4.1. La propuesta de Fernández como camino espiritual

Fernández propone un camino espiritual con la perturbación (4.2). Lo que aquí presenta Fernández se basa en lo que expone en un libro anterior, La gracia y la vida entera[16]. Allí propone unos consejos para que la espiritualidad complemente adecuadamente la tarea del psicólogo, antes se ha referido a las enfermedades interiores, sin especificar si se refiere a las espirituales o a las psicológicas. La falta de especificidad es una constante en sus obras. De lo que no se habla en ningún caso es de pecado. “Estas enfermedades interiores pueden curarse. ¿Se curan acudiendo al psicólogo? Sí, pero no solamente. También pueden curarse haciendo un adecuado camino espiritual.” (La gracia y la vida entera, 82).

La propuesta sugiere los siguientes pasos (La gracia y la vida entera, pp. 81-104, a las que remite en TEE pp 56-64):

  1. “El primer paso es lograr decirle a Dios, claramente y sin vueltas, cuál es nuestro verdadero problema”: el primer error: considerar que lo conocemos.
  2. “Pidiendo luz a Dios insistentemente, el corazón se va disponiendo positivamente para reconocer esa verdadera causa de lo que nos pasa”, con el apoyo de la Sagrada Escritura (lectura orante).
  3. “Llamar a las inconsistencias por su nombre: El corazón son esas intenciones más escondidas que no compartimos con nadie”
  4. Desarrollar un deseo de cambio, y pedir a Dios la gracia del cambio
  5. Desarrollar nuevas inclinaciones y motivaciones
  6. Pedir permanecer en el cambio

Es una propuesta que integra la oración y súplica a Dios en un programa de reestructuración cognitivo-conductual (similar a la terapia racional-emotiva de Ellis, por ejemplo[17]). Sin embargo, tratándose del aspecto del acompañamiento espiritual, no se hace referencia a que este camino sea un camino de conversión, ni a los sacramentos, especialmente confesión y eucaristía. Parece que la gracia actúa por medio de la oración, sí, pero no por otros medios. Esta omisión podría ser por acercarse a lectores protestantes, quizá, porque resulta extraño que un sacerdote católico no recomiende la vida sacramental.

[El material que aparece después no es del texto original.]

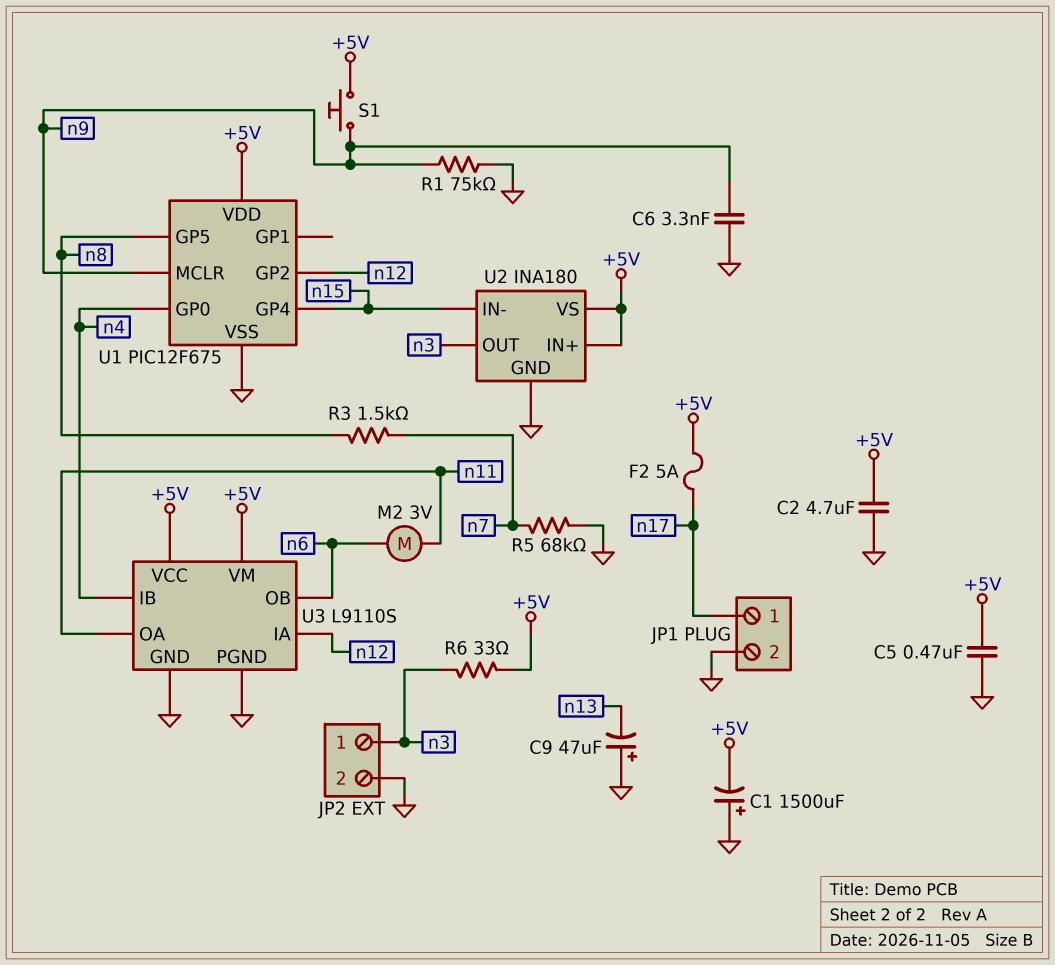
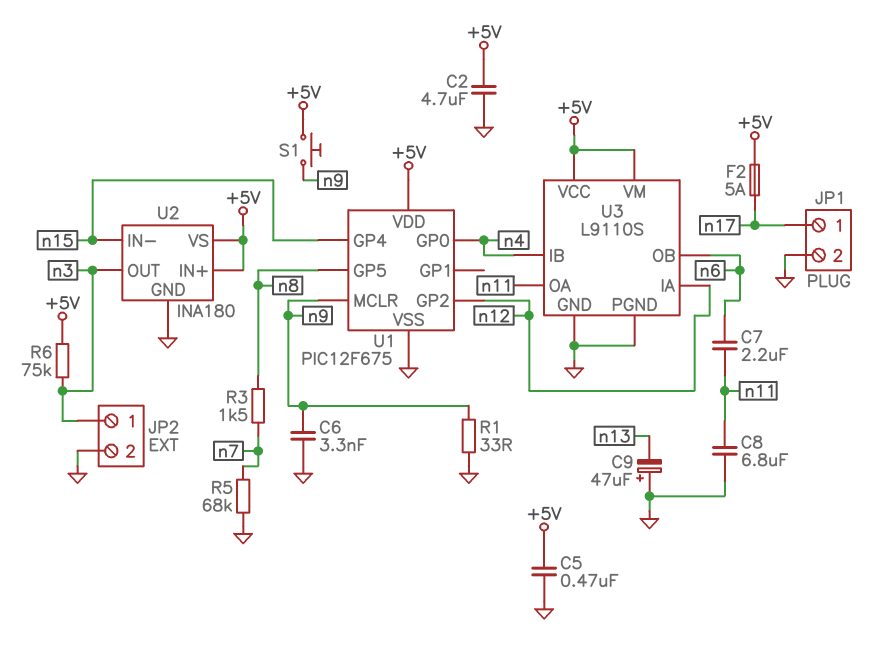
C1: 1500uF (plus GND, minus +5V) -> none
C7: none -> 2.2uF (n6, n11)
C8: none -> 6.8uF (GND, n11)
M2: motor 3V (n6, n11) -> none
R1: 75k (GND, n9) -> 33 (GND, n9)
R6: 33 (+5V, n3) -> 75k (+5V, n3)

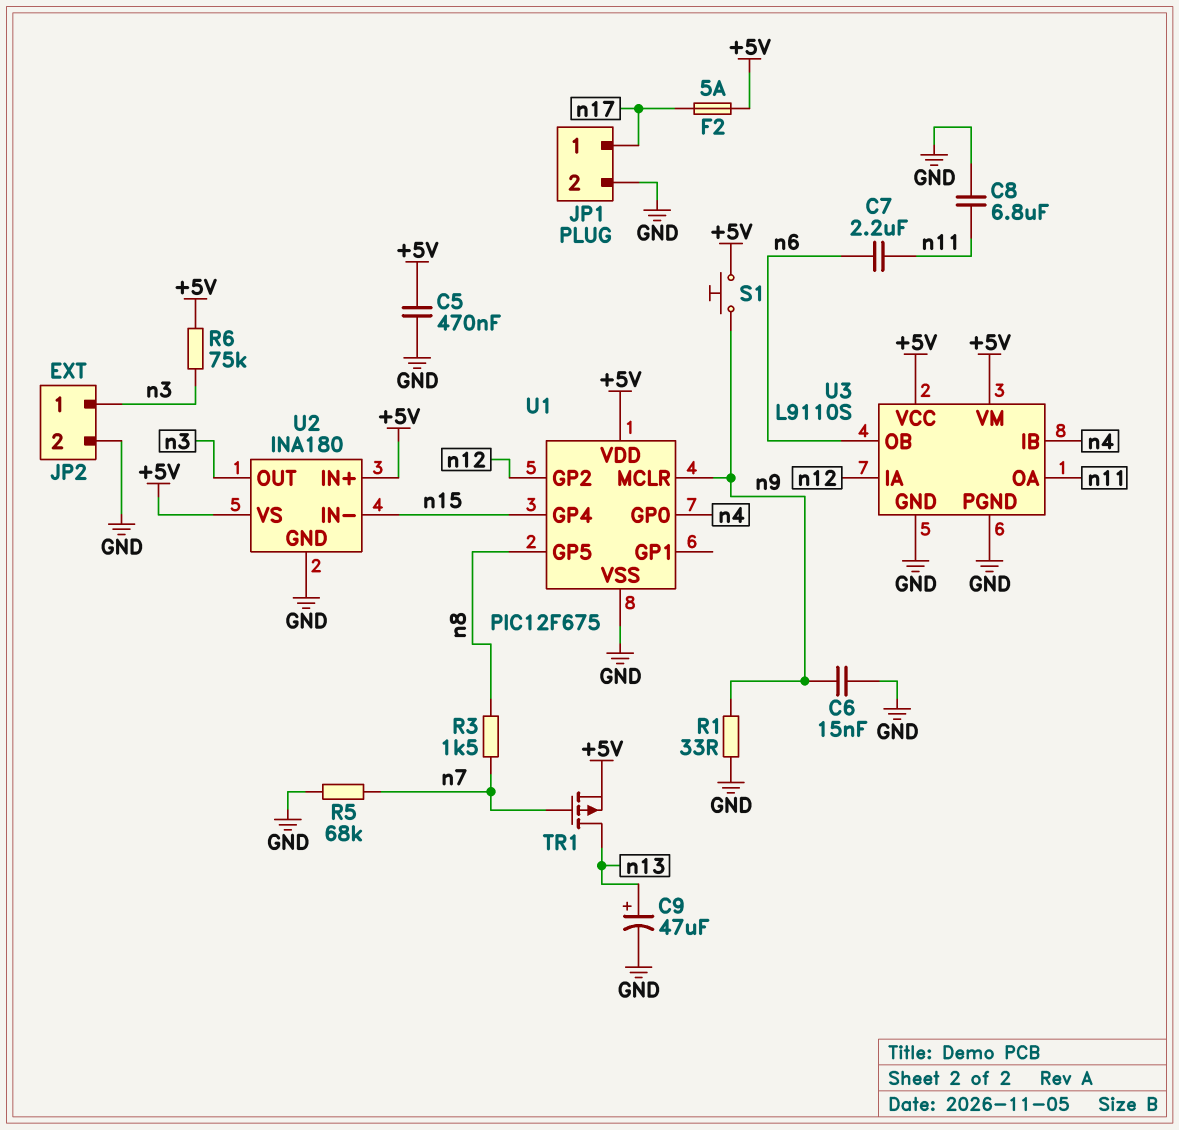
C2: 4.7uF (+5V, GND) -> none
C6: 3.3nF (GND, n9) -> 15nF (GND, n9)
C9: 47uF (plus GND, minus n13) -> 47uF (plus n13, minus GND)
TR1: none -> PMOS (G n7, D n13, S +5V)

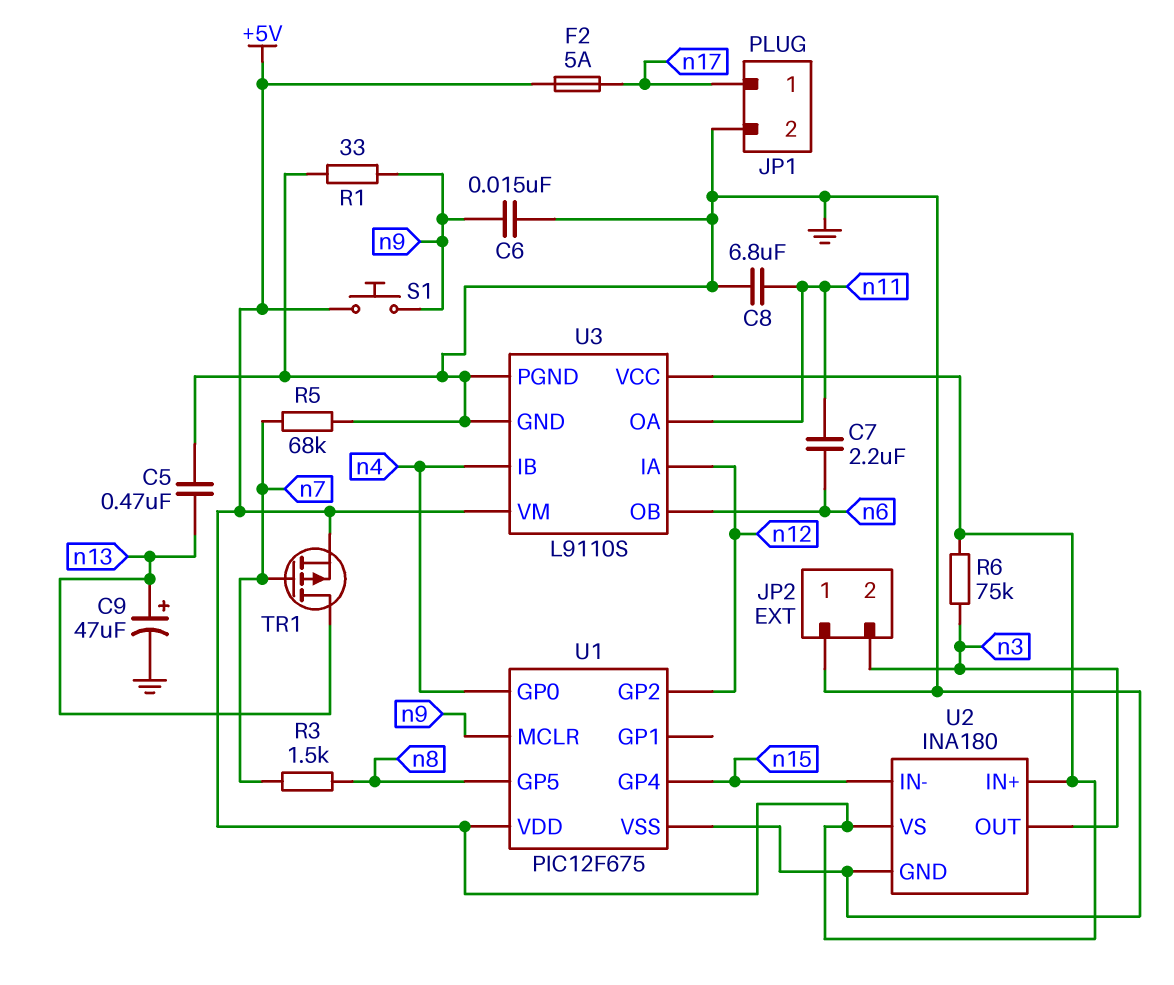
C5: 470nF (+5V, GND) -> 470nF (GND, n13)
JP2 pin 1: n3 -> GND
JP2 pin 2: GND -> n3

Se percibe aquí que la “espiritualidad” que propone Fernández no integra el aspecto litúrgico-sacramental de manera conveniente. En los tres primeros capítulos del libro, en los que expone su propuesta “espiritual”, no se hace referencia alguna a los sacramentos, ni a otros modos habituales de espiritualidad católica, ni tampoco en el resto del libro aparece referencia alguna a María, ni a la intercesión de los santos, ni en TEE ni en La gracia y la vida entera[18]. La referencia sacramental que recoge el libro aparece en el capítulo sobre la inculturación de la espiritualidad, que supone un proceso en el que la cultura da forma a la espiritualidad (y no al contrario)[19].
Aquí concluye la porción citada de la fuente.